Si hay algo en lo que todas las personas podemos estar de acuerdo, es que la vida es un constante cambio. Nada permanece estático. Todo fluye, todo mantiene un ritmo constante.

Tanto si vivimos en el campo como en una ciudad, somos conscientes de estos ciclos de cambio de estación que se suceden uno tras otro.

Los nuevos aromas y colores del otoño, la caída de las hojas, el olor a humedad en el ambiente. Nuestras calles y parques tiñen con sus pinceles ocres nuestras vidas y nos acercan a la tierra, a nuestros orígenes.

Al igual que los árboles se desprenden de las hojas que en verano nos han cobijado con su sombra para convertirse en alimento para sus raíces y la tierra que volverá a hacerlas brotar renovadas en la próxima primavera, el otoño nos enseña a desprendernos, a dar a la tierra todo aquello que ya no nos es necesario. Nos enseña a renovarnos.

Una de las mayores trabas que nos encontramos los seres humanos a la hora de crecer y evolucionar es que nos apegamos demasiado a las cosas, a las situaciones, a las personas que amamos. Nos identificamos rápidamente con los problemas y nos hacemos títeres de las circunstancias perdiendo el control de nuestra vida.

La inseguridad y el miedo, la falta de autoestima, el temor a defraudar, a no encajar son los que nos llevan a cometer estos errores. Ojalá tuviésemos claro que estamos dotados desde nuestro nacimiento de todas las herramientas que necesitamos para ser felices, y tener una vida plena…

Trabajar con aceites esenciales en los difusores, añadiendo unas gotitas en la bañera, o incluso sobre nuestros hombros cuando estemos bajo la ducha, nos aportará un buen impulso de energía para enfrentarnos a la astenia otoñal, a la vuelta a la vida cotidiana después de las vacaciones, y porqué no, para comenzar a despojarnos poco a poco de todos esos apegos innecesarios y esos miedos del inconsciente.

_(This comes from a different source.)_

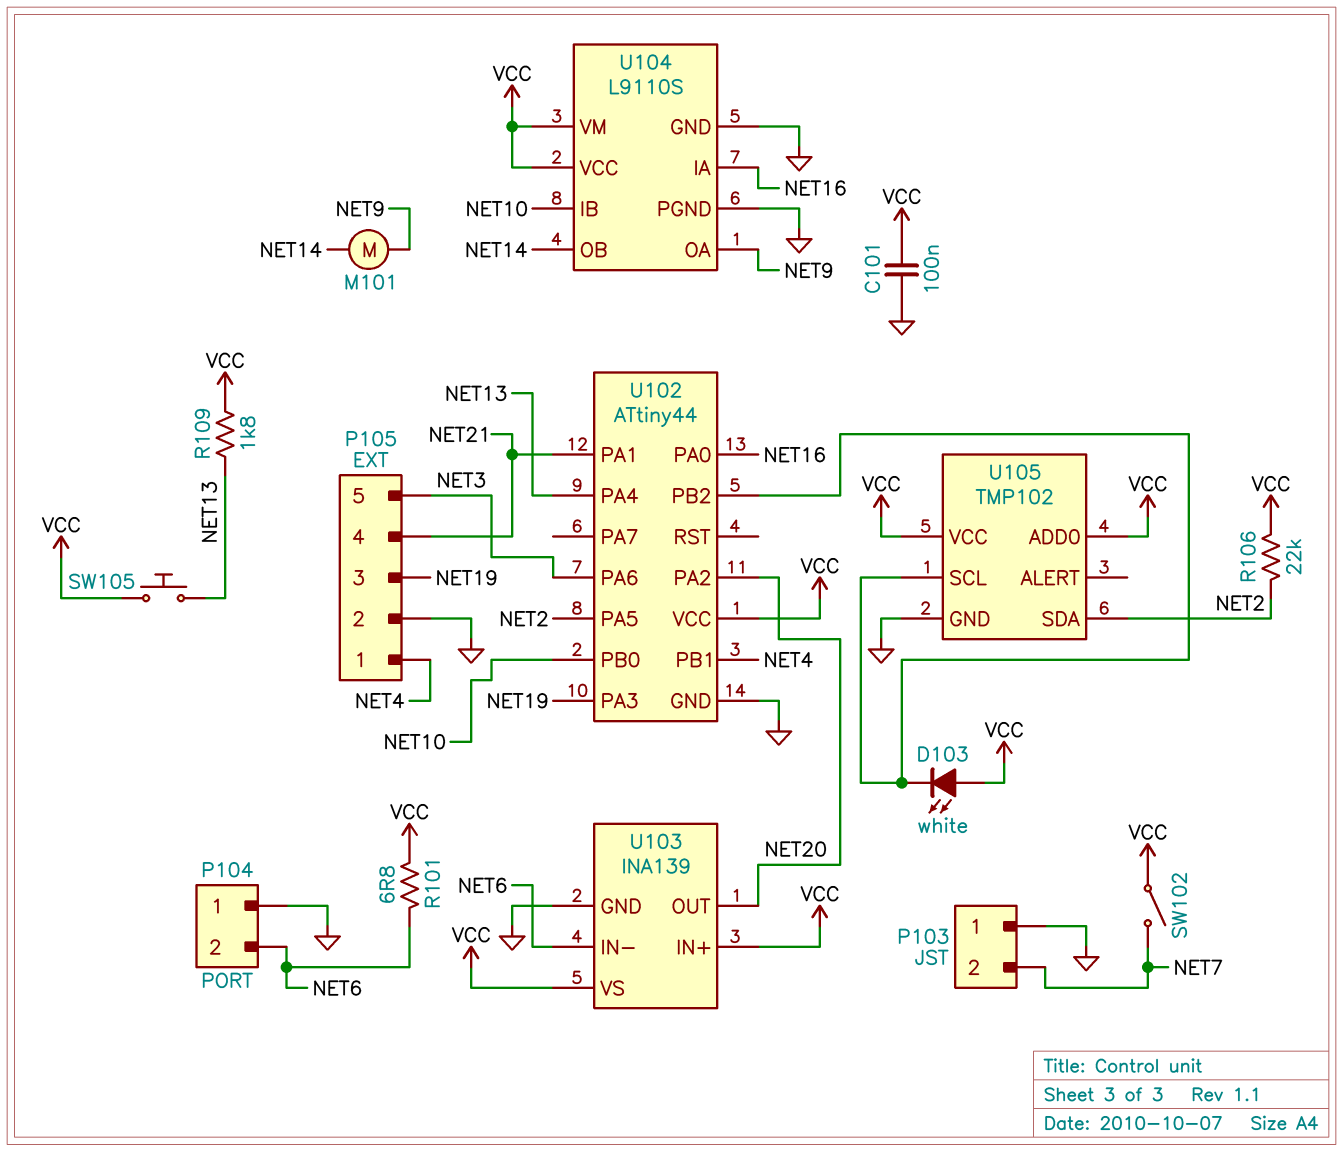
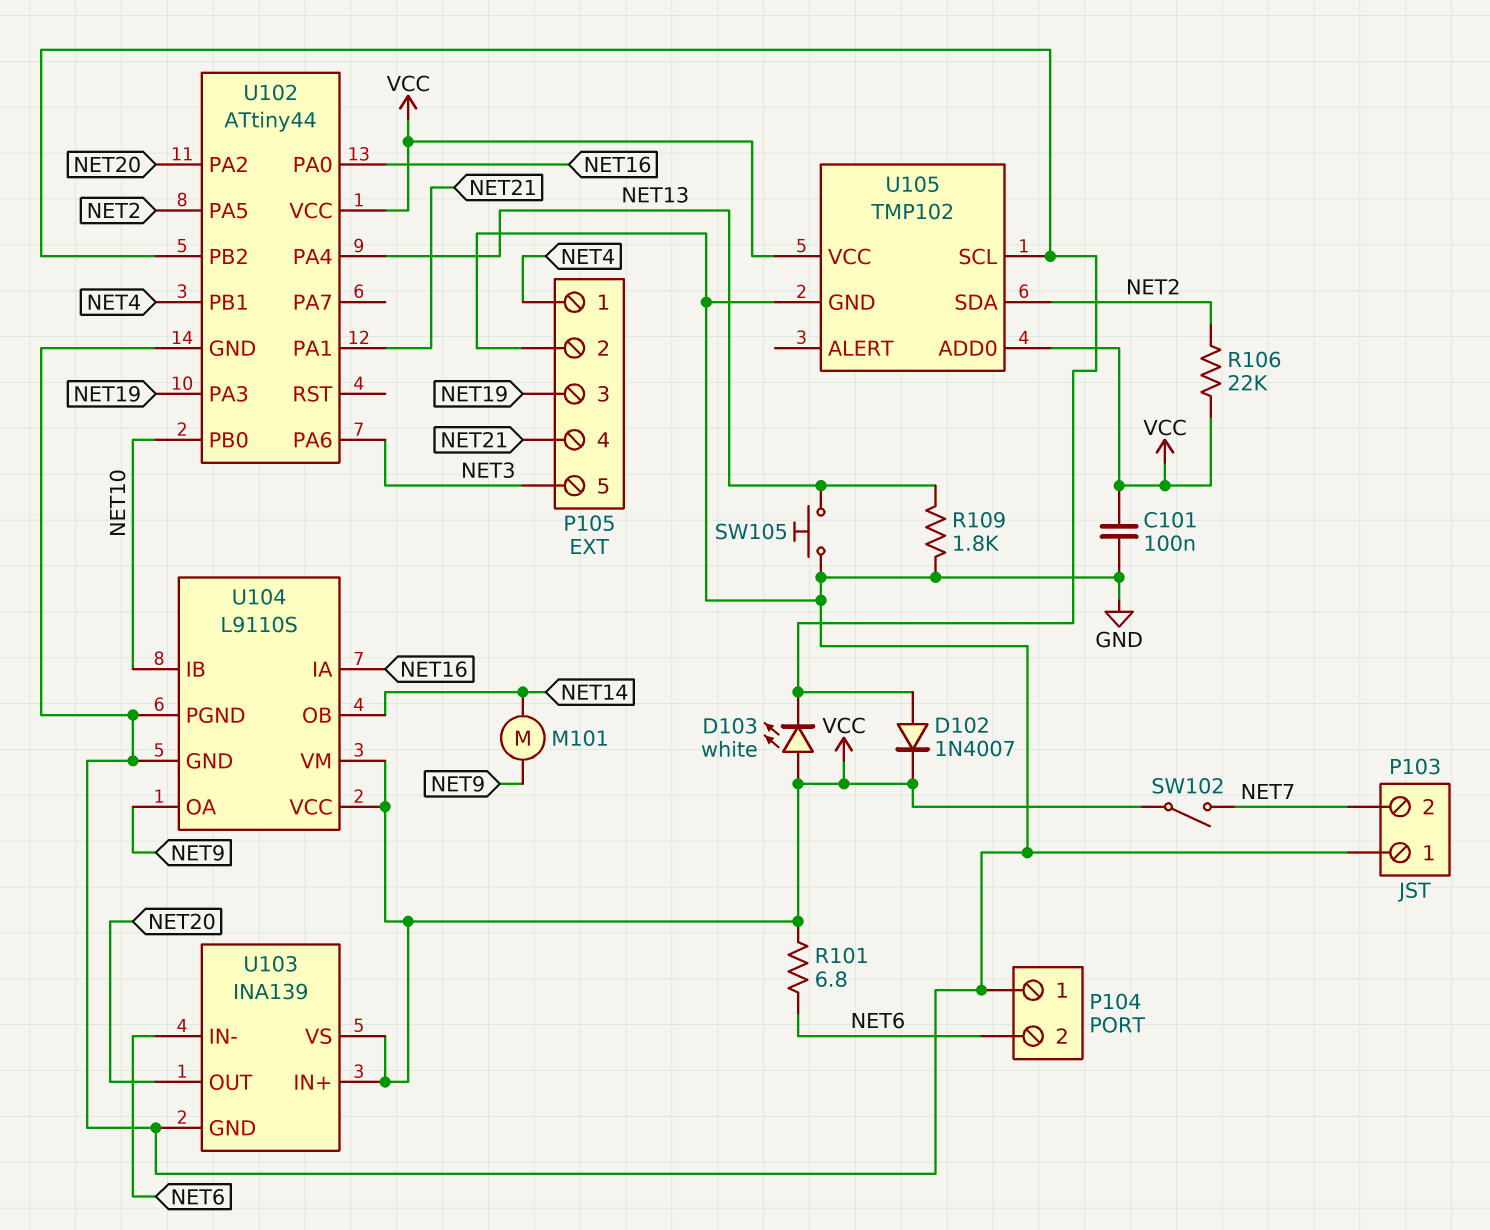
D102: none -> diode 1N4007 (A U102/PB2, K VCC)
R109: 1.8k (NET13, VCC) -> 1.8k (GND, NET13)
SW105: button (NET13, VCC) -> button (GND, NET13)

Los aceites esenciales también nos ayudarán en este proceso de entrega a la tierra de los miedos y apegos para poder transmutarlos en energía viva y abono y  florecer en una nueva frecuencia.

Para trabajar la fuerza interior y la fortaleza tenemos los aceites amaderados. Como el cedro, que aporta autoconfianza ante los retos; el pino, que ayuda a sentirse integrado respetando el individualismo de forma equilibrada; el ciprés, que nos ayuda a abrazar todas las experiencias de la vida aceptando los cambios; el incienso, recomendable, sobre todo, para las personas excesivamente mentales. La mirra clarifica y calma la mente, liberando los sentimientos opresivos y limitantes, potenciando la capacidad de trascendencia y transformación. El jazmín es una flor que fortalece la Fuerza interior, sacando todo el potencial latente que llevamos dentro para brillar con Luz Propia, sin necesidad de compararnos con nadie, ni de aferrarnos a ninguna circunstancia. Nos ayuda a aceptarnos tal y como somos realmente.